Zidane - [13]

71.9K 7.6K 440
                                    

Coba absen di sini. 🙊


Jangan lupa vote, comment and share.

Happy reading!!

Kalau ada typo ditandai ya!

🍁🍁🍁


Kedatangan motor Zidan di parkiran sekolah membuat suasana kembali ricuh. Apalagi Zidan membonceng seorang gadis yang asing dimata mereka.

Zidan turun dari motornya begitupun gadis yang diboncengnya. Zidan bergabung dengan ke-tujuh temannya yang berkumpul di ujung koridor hingga menutup jalan bahkan membuat siswa yang ingin lewat terpaksa melewati jalan lain karena tak ingin berurusan dengan Crudeltà. Gadis itu terus mengikuti Zidan.

"Diandra! Ya ampun, akhirnya gue bisa ketemu lo di sekolah!" pekik Bima melangkah maju ingin memeluk Diandra namun Zidan menahan tubuhnya.

"Eh, sorry Zid. Gue refleks," cengir Bima lalu kembali mundur.

"Hai," sapa Diandra pada anggota Crudeltà. Mata Diandra jatuh pada Rizky. Mereka sempat beradu pandang beberapa saat.
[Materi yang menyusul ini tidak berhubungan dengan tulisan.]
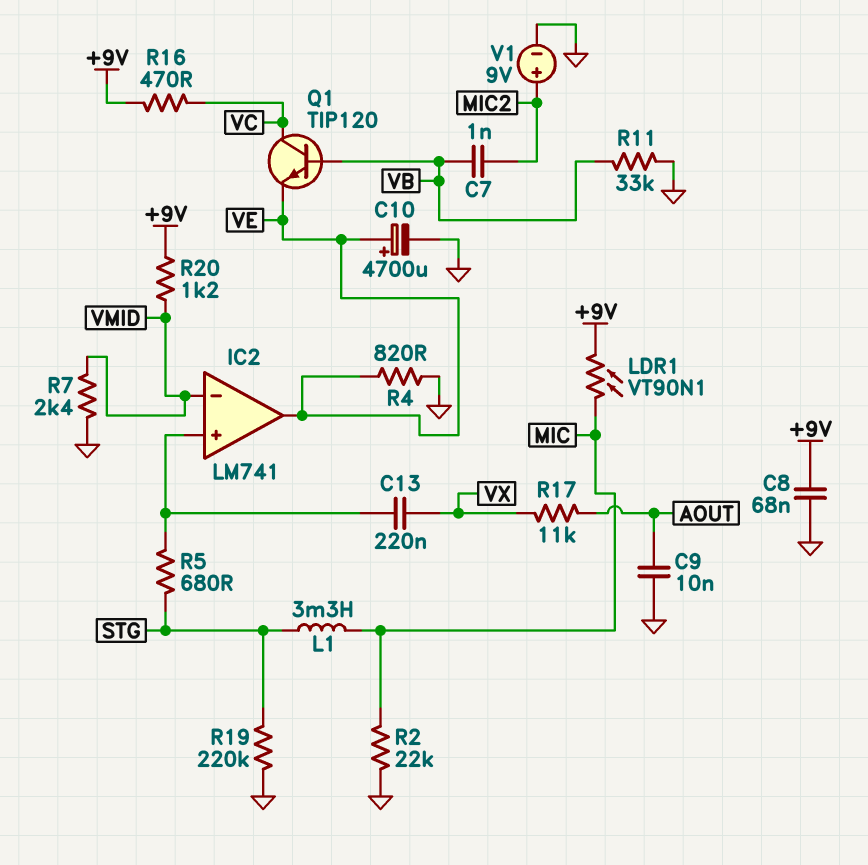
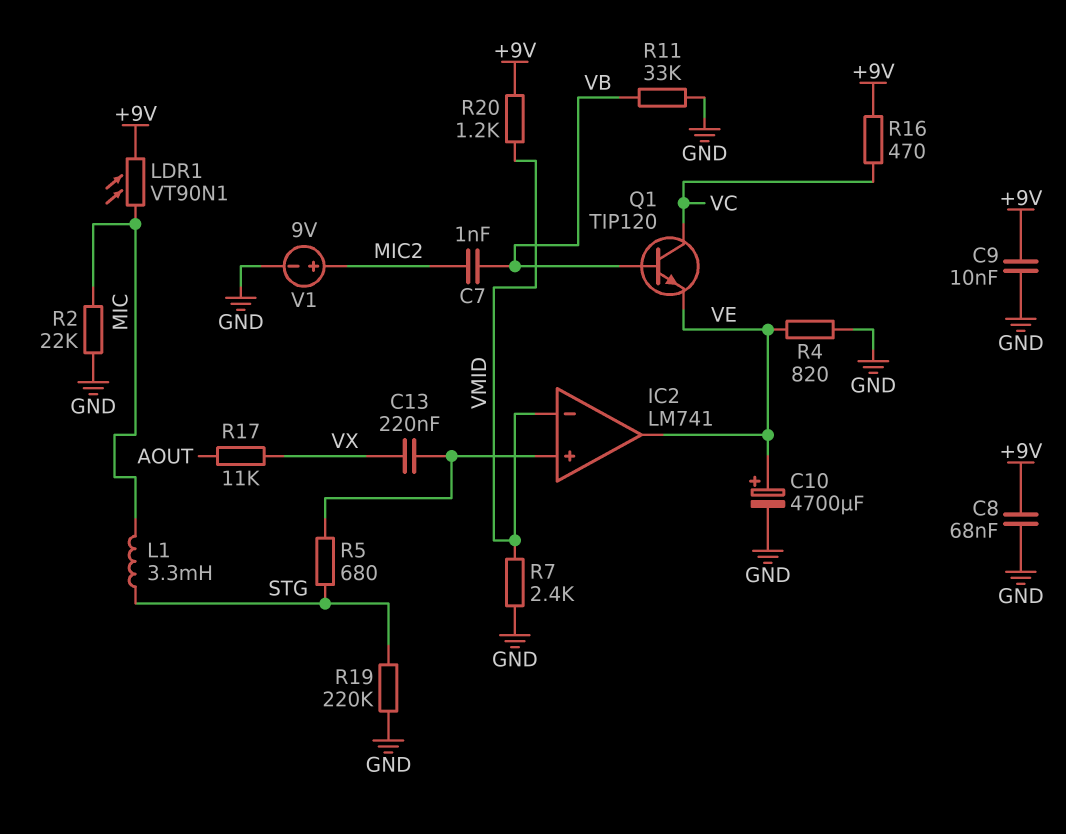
C9: 10nF (AOUT, GND) -> 10nF (+9V, GND)

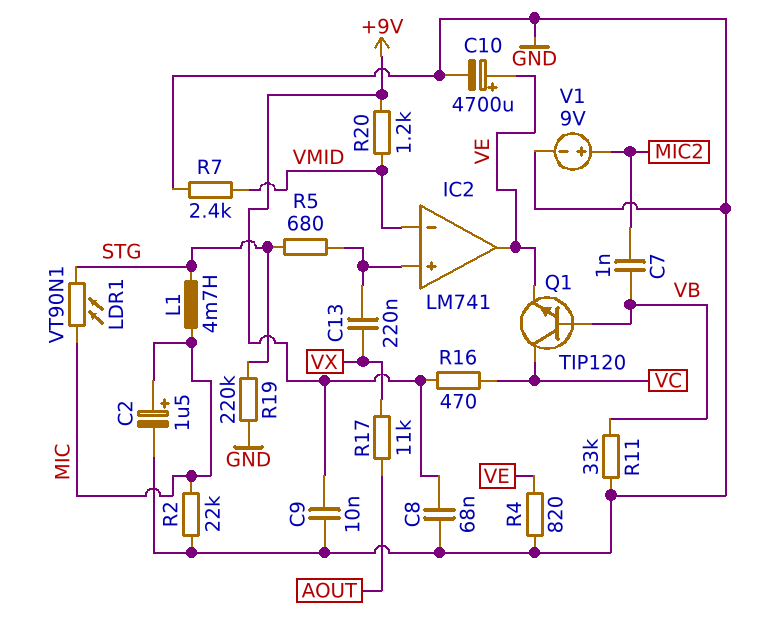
C2: none -> 1.5uF (plus MIC, minus GND)
L1: 3.3mH (MIC, STG) -> 4.7mH (MIC, STG)
LDR1: VT90N1 (+9V, MIC) -> VT90N1 (MIC, STG)

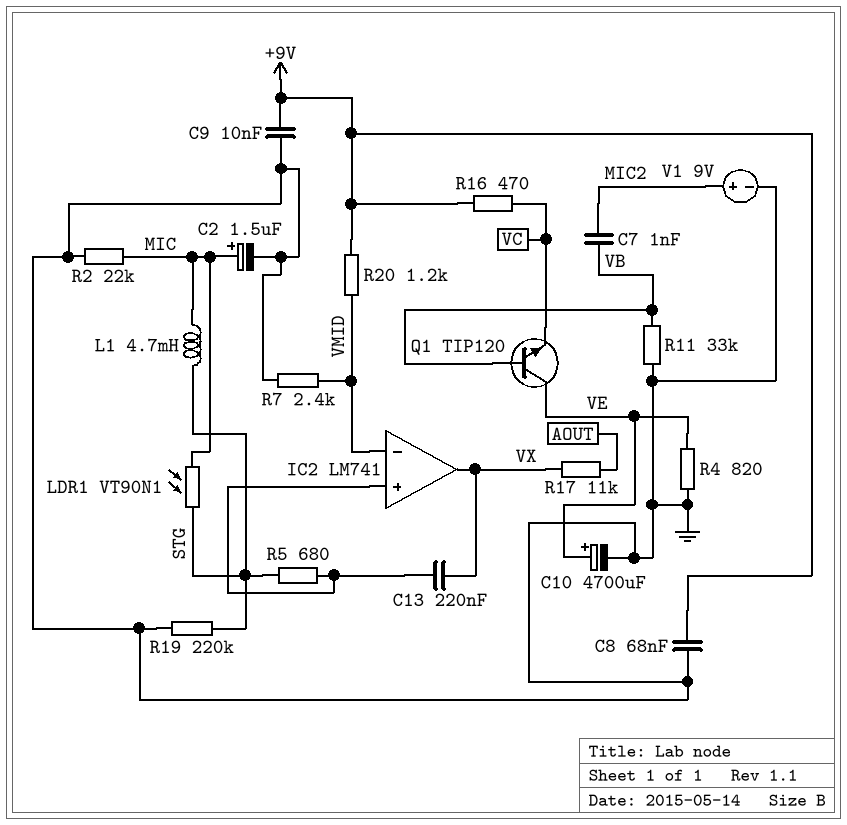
IC2 pin out: VE -> VX
Q1: NPN TIP120 (B VB, C VC, E VE) -> NPN TIP120 (B VB, C VE, E VC)

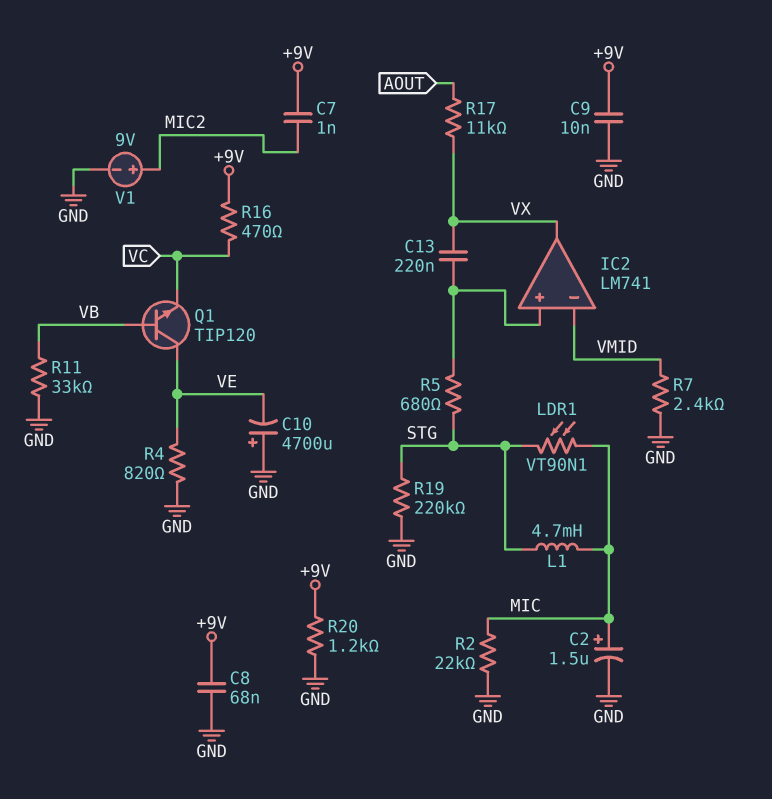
C7: 1nF (MIC2, VB) -> 1nF (+9V, MIC2)
C10: 4700uF (plus VE, minus GND) -> 4700uF (plus GND, minus VE)
R20: 1.2k (+9V, VMID) -> 1.2k (+9V, GND)

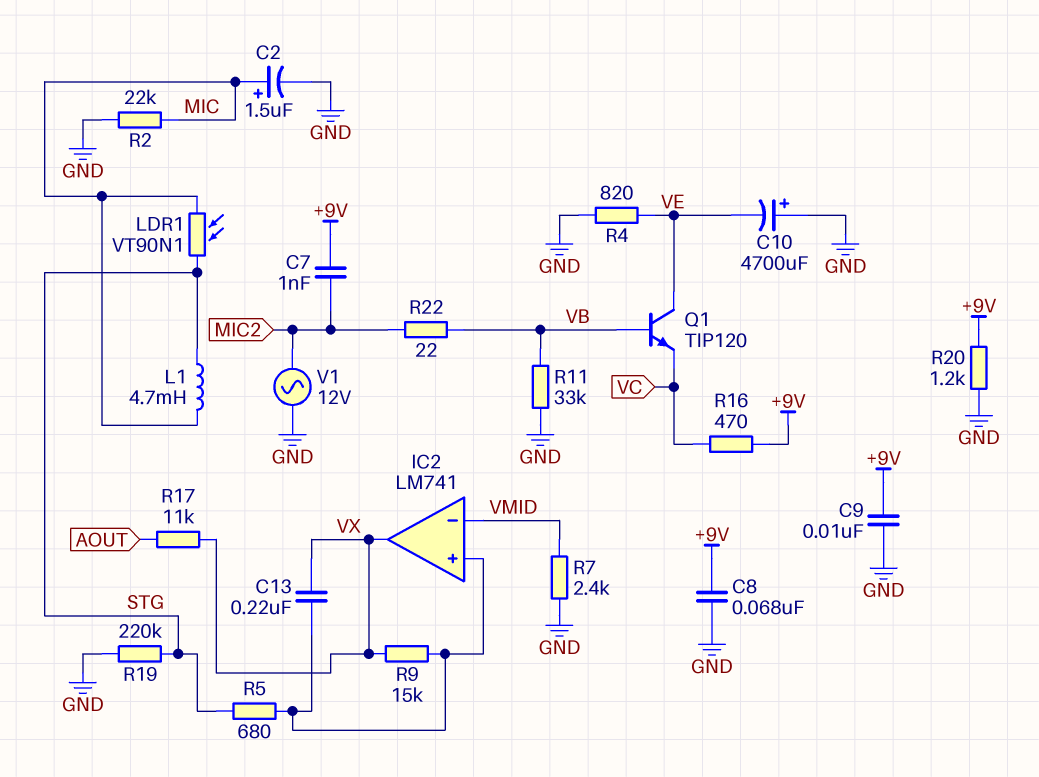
R9: none -> 15k (IC2/in+, VX)
R22: none -> 22 (MIC2, VB)
V1: 9V (plus MIC2, minus GND) -> AC 12V (GND, MIC2)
Diandra tersenyum begitupun Rizky.

Anggota Crudeltà tersenyum membalas sapaan Diandra bahkan ada yang membalas 'hai.'

"Lo kenapa nggak bilang sih kalau Diandra satu sekolah sama kita?" cerca Candra.

"Harus?" tanya Zidan.

"Ye enggak sih," cengir Candra.

Zidan menatap Rizky. "Riz, anterin ke kelasnya." perintah Rizky.

Tentu, Rizky tak akan menolak hal itu. Berduaan dengan Diandra adalah hal yang ia nantikan. Rizky menatap Diandra lalu mengangguk.

"Gue duluan, jangan pada rindu." kekeh Diandra lalu pergi bersama Rizky.

"Dadah Diandra. Hati-hati, gue pasti rindu lo." balas Candra melambaikan tangan begitu Candra menoleh ia langsung dihadiahi tatapan tajam dari Zidan.

"Enggak lagi, Zid. Gue tau Diandra udah ada pawangnya," ujar Candra menyengir.

"Kalau cari cewek itu yang belum ada pawangnya dong, Can!" sahut Bima.

"Iya, kayak mantannya Bima. Itu kan belum ada pawangnya," tambah Adam terkekeh.

Bima mendengus. "Sialan!"

Zidan menghiraukan Candra lalu mendekati Nathan. Menatap manik mata Nathan lekat. Zidan dapat melihat dari tatapan Nathan, jika cowok itu tengah terluka. Bukan fisiknya melainkan mental dan psikisnya.

"Gimana?" tanya Zidan.

Nathan menggeleng pelan, Zidan menghela napas.  Semua anggota bingung dengan hal yang dibahas keduanya. Tapi tak ada dari mereka yang berani bertanya, karena mereka yakin jika itu hal privasi dan pasti nantinya Nathan maupun Zidan akan memberitahu mereka. Tinggal menunggu waktu saja.

Zidan menepuk pelan pundak Nathan, memberi semangat dan menyalurkan ketegaran pada Nathan.

Melihat mata Nathan yang terlihat berkaca-kaca, anggota inti Crudeltà berpikir jika permasalahan Nathan cukup berat.

"Nggak pa-pa, masih ada gue dan mereka yang selalu ada buat lo." ujar Zidan menatap Nathan dan teman-temannya yang lain bergantian.

"Boleh kasih tau nggak, ini ada apa?" tanya Adam.

"Lo masih kecil, Dam. Belum waktunya tau masalah orang dewasa." balas Nathan dengan suara serak dan seperti tertahan.

Mereka yang mendengar suara Nathan berbeda dapat merasakan perasaan Nathan saat ini. Karena mereka lebih dari sahabat.